Из записных книжек (Вампилов) - страница 16

Аксинья - женщина, вернувшаяся с войны. Глухая, носила солдатские штаны, не мылась, материлась и пила. Дралась, но никогда не плакала. Даже пьяная. Говорила мужским зычным голосом. Курила махорку, и было противно видеть гримасу, с которой она поминутно сплевывала себе под ноги. Работала за мужика. Только песни пела по-бабьи, высоким, вытягивающим душу голосом. Мелодия песни, которую пела пьяная Аксинья, сильно походила на тему первой части из Первой симфонии Чайковского.

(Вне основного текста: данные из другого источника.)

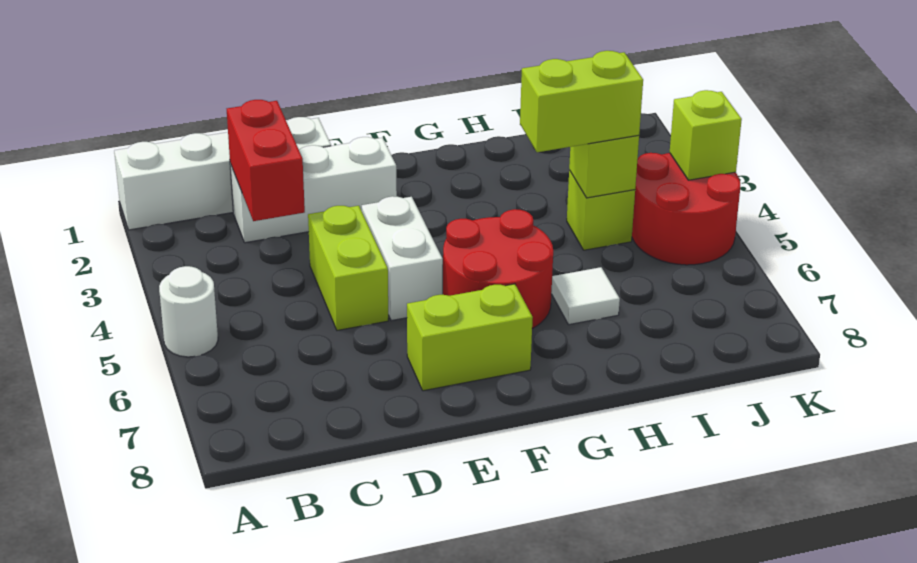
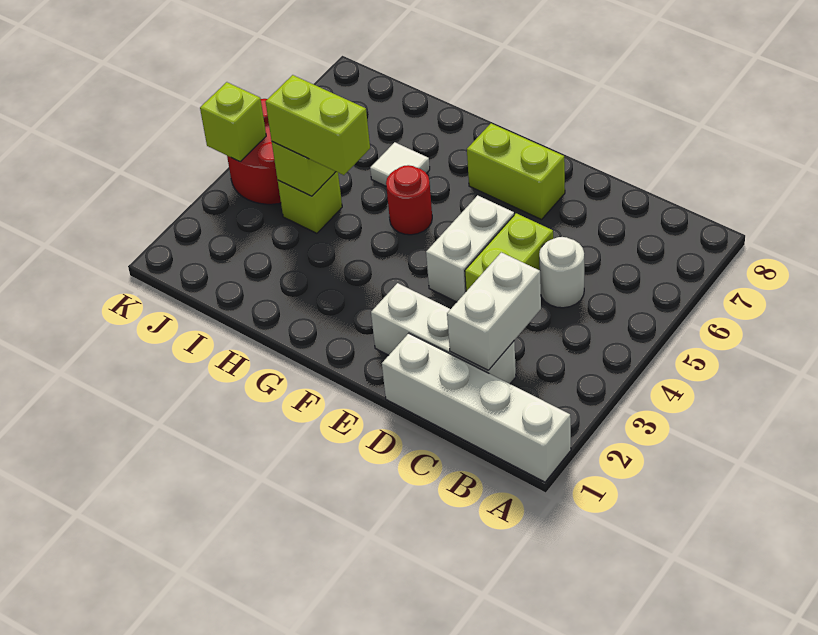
white round brick A5 level 1 -> white round brick C5 level 1
red brick C2:C3 level 2 -> white brick C2:C3 level 2
red round brick F5:G6 level 1 -> red round brick G5 level 1

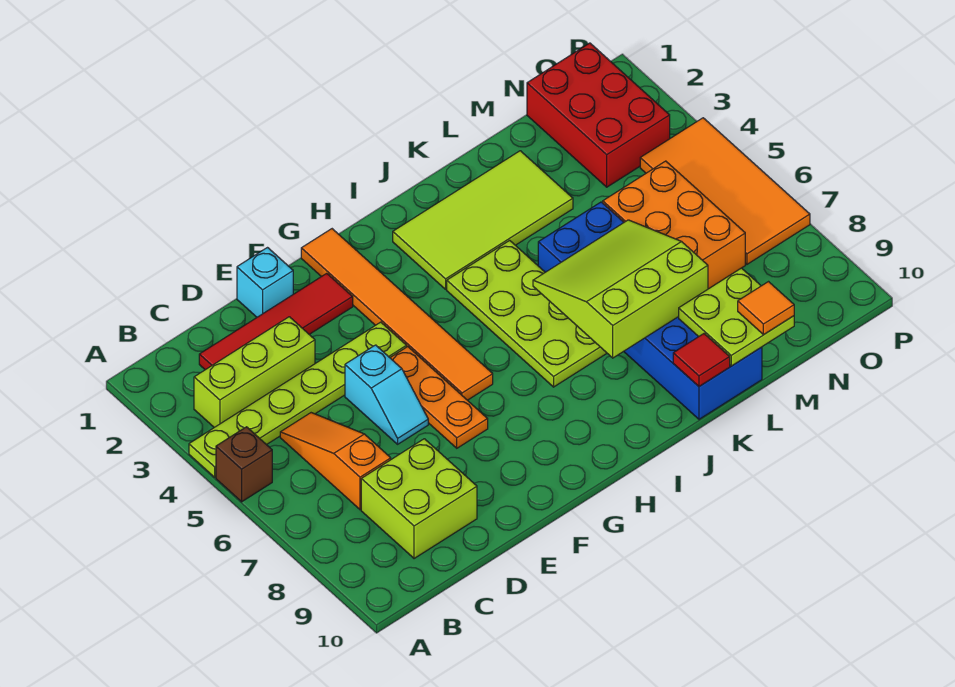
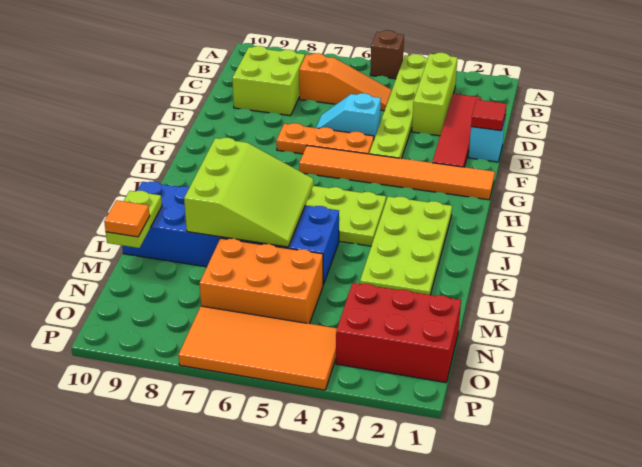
lime tile I2:L3 level 1 -> lime plate I2:L3 level 1
red tile K10 level 2 -> red tile E1 level 2
lime plate L9:M10 level 2 -> lime plate L10:M10 level 2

Целенаправленный (целеустремленный) идиот.

... как благородные - какое смелое сравнение.

Женщина жалуется на то, что "ты меня не любишь", вместе с тем сама любила только две недели пока он пренебрегал ею.

Мир состоит из скучных малокультурных женихов и симпатичных обольстителей.

Талантливо - это когда так, как не должно быть но когда это здорово.

Поцелуй в улыбку.

Первая любовь - это не первая и не последняя. Это та любовь, в которую мы больше всего вложили самих себя, душу, когда душа у нас еще была.

Чтобы сказать о таком человеке правду, надо дождаться, когда он умрет.

Даже в позу не могу встать - показываются грязные манжеты.

Богатые и бедные - категория старая, но дураки и умные - категория бессмертная.

В этом мире без неприятностей живут только свиньи и идиоты.

У художника - стог сена - автопортрет. Стог только предлог для самовыражения.

Я люблю людей, с которыми все может случиться.

От страданий (и болезней) интеллект проступает у людей на лице.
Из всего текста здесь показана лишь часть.